INTRODUCTION
The dry tropics of Mexico contain approximately 51 million hectares of pasture, which represent a substantial source of forage for ruminants. These forages are characterized by their rapid growth and early maturation, leading to high concentrations of cellulose, hemicellulose and lignin 1.
The ruminal microorganisms of water buffalo (Bubalos bubalis) differ from those of cattle (Bos indicus and B. taurus), and are better adapted to tropical forages. Water buffalo are therefore better able to synthesize microbial protein due to more efficient fermentation of structural carbohydrates. They can transform low quality forages into available energy in the form of volatile fatty acids 2,3, and can ruminate 50% more than cattle 3. This difference may be due to the higher cellulolytic bacteria and ciliated protozoa populations in the water buffalo rumen compared to that of cattle 2. For example, water buffalo have substantially higher proportions of protozoa in the subfamilies Diplodiniinae (28.6 vs. 1.4%) and Epidinium (5.3 vs. 0.0%) 4, and the buffalo bacterial population is 0.60 log10 cells g-1 larger than that of cattle 5. This discrepancy has fostered interest in understanding and manipulating the water buffalo microorganism community 3.

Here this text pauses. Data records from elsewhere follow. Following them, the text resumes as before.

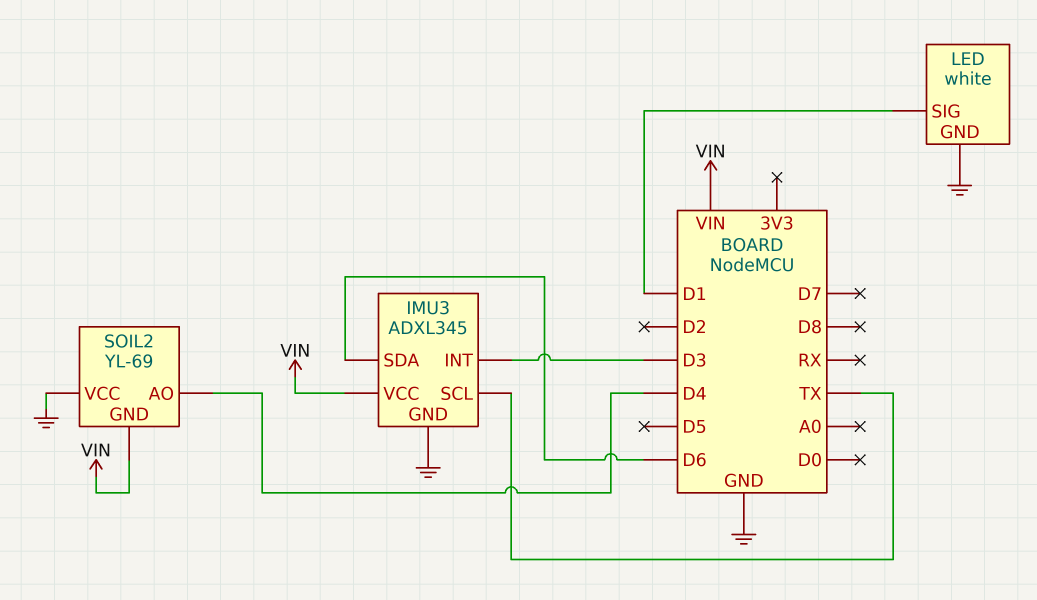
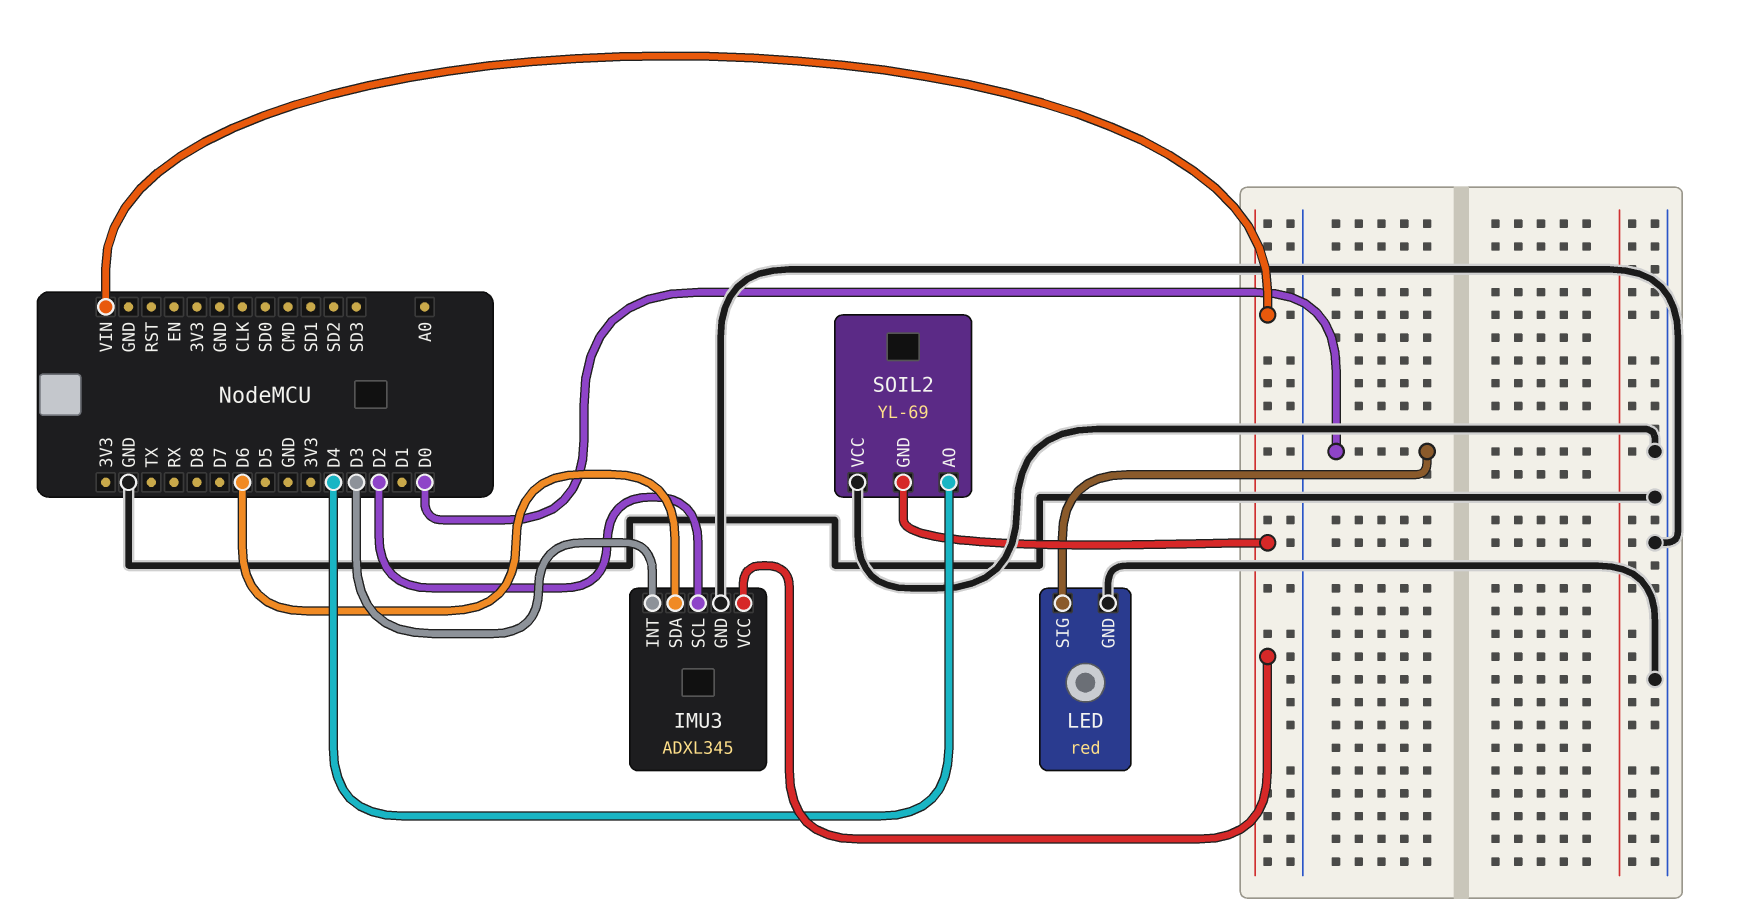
IMU3 pin SCL: TX -> D2
LED: white -> red
LED pin SIG: D1 -> D0

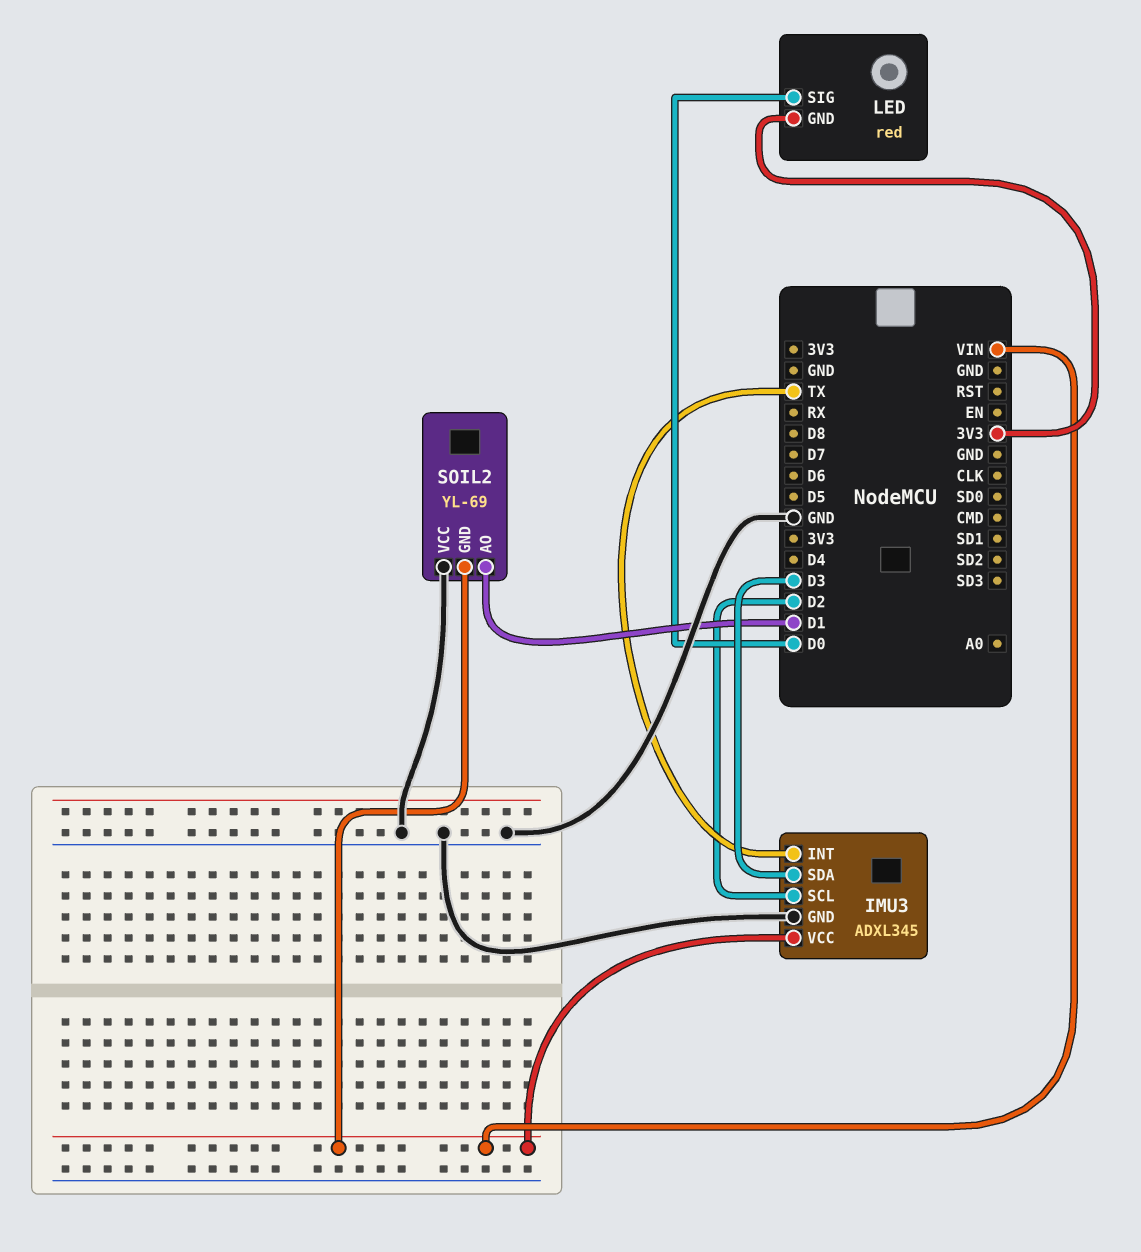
IMU3 pin INT: D3 -> TX
IMU3 pin SDA: D6 -> D3
LED pin GND: GND -> 3V3
SOIL2 pin AO: D4 -> D1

Microorganisms generally exist in diverse and complex communities known as consortia 6,7, which interact with their environment 8. Communication between microorganisms is via direct cell-cell interactions, metabolites or molecular signals 6. Cellulolytic consortia are very efficient at degrading cellulose and hemicellulose 7, and can be used as additives in ruminant feed to improve cellulose and hemicellulose degradation in forages. The present study objective was to estimate the in vitro fermentation characteristics of cellulolytic bacterial consortia collected from the rumen of a female water buffalo (Bubalus bubalis) in coculture with ruminal bacteria from a female Swiss-bu (Brown Swiss x Brahman) calf using cobra grass (Brachiaria sp.) and corn (Zea mays) stover as substrates.
MATERIALS AND METHODS
Study site. The study was done at the Animal Nutrition Laboratory of the Faculty of Veterinary Medicine and Zootechny No. 2, Autonomous University of Guerrero (Cuajinicuilapa, Guerrero, Mexico). Located in southwest Mexico (16º08’’ N; 98°23’’ W; 50 m asl), regional climate is warm subhumid with summer rains, average rainfall is 1,200 mm and average annual temperature is 25ºC 9.
Ethical aspects. Both the water buffalo and Swiss-bu calf were handled following the internal bioethical and well-being guidelines of the Autonomous University of Guerrero, which comply with established federal guidelines (NOM-062-ZOO-1999) 10.
Culture medium. Medium components were 30 mL clarified ruminal fluid [fresh bovine ruminal liquid centrifuged at 12,857 x g for 10 min and sterilized (All American® 1941X, USA) for 15 min at 121°C and 15 psi]; 5 mL mineral I solution [6 g K2HPO4 (Sigma-Aldrich®) in 1000 mL distilled water]; 5 mL mineral II solution [6 g KH2PO4 (Sigma-Aldrich®) + 6 g (NH4)2SO4 (Merck®) + 12 g NaCl (Sigma-Aldrich®) + 2.45 g MgSO4 (Sigma-Aldrich®) + 1.6 g CaCl-2H2O (Sigma-Aldrich®) in 1000 mL distilled water]; 0.1 mL 0.1% resazurin (Sigma-Aldrich®); 0.2 g soy peptone (Merck®); 0.1 g yeast extract (Sigma-Aldrich®); 2 mL cysteine-sulfide solution [2.5 g L-cysteine (Sigma-Aldrich®) in 15 mL 2N NaOH (Meyer®) + 2.5 g Na2S-9H2O (Merck®) diluted in 1000 mL distilled water]; 5 mL of an 8% Na2CO3 solution (Merck®) and 52.6 mL distilled water. The medium was sterilized for 15 min in an autoclave at 121°C and 15 psi 11.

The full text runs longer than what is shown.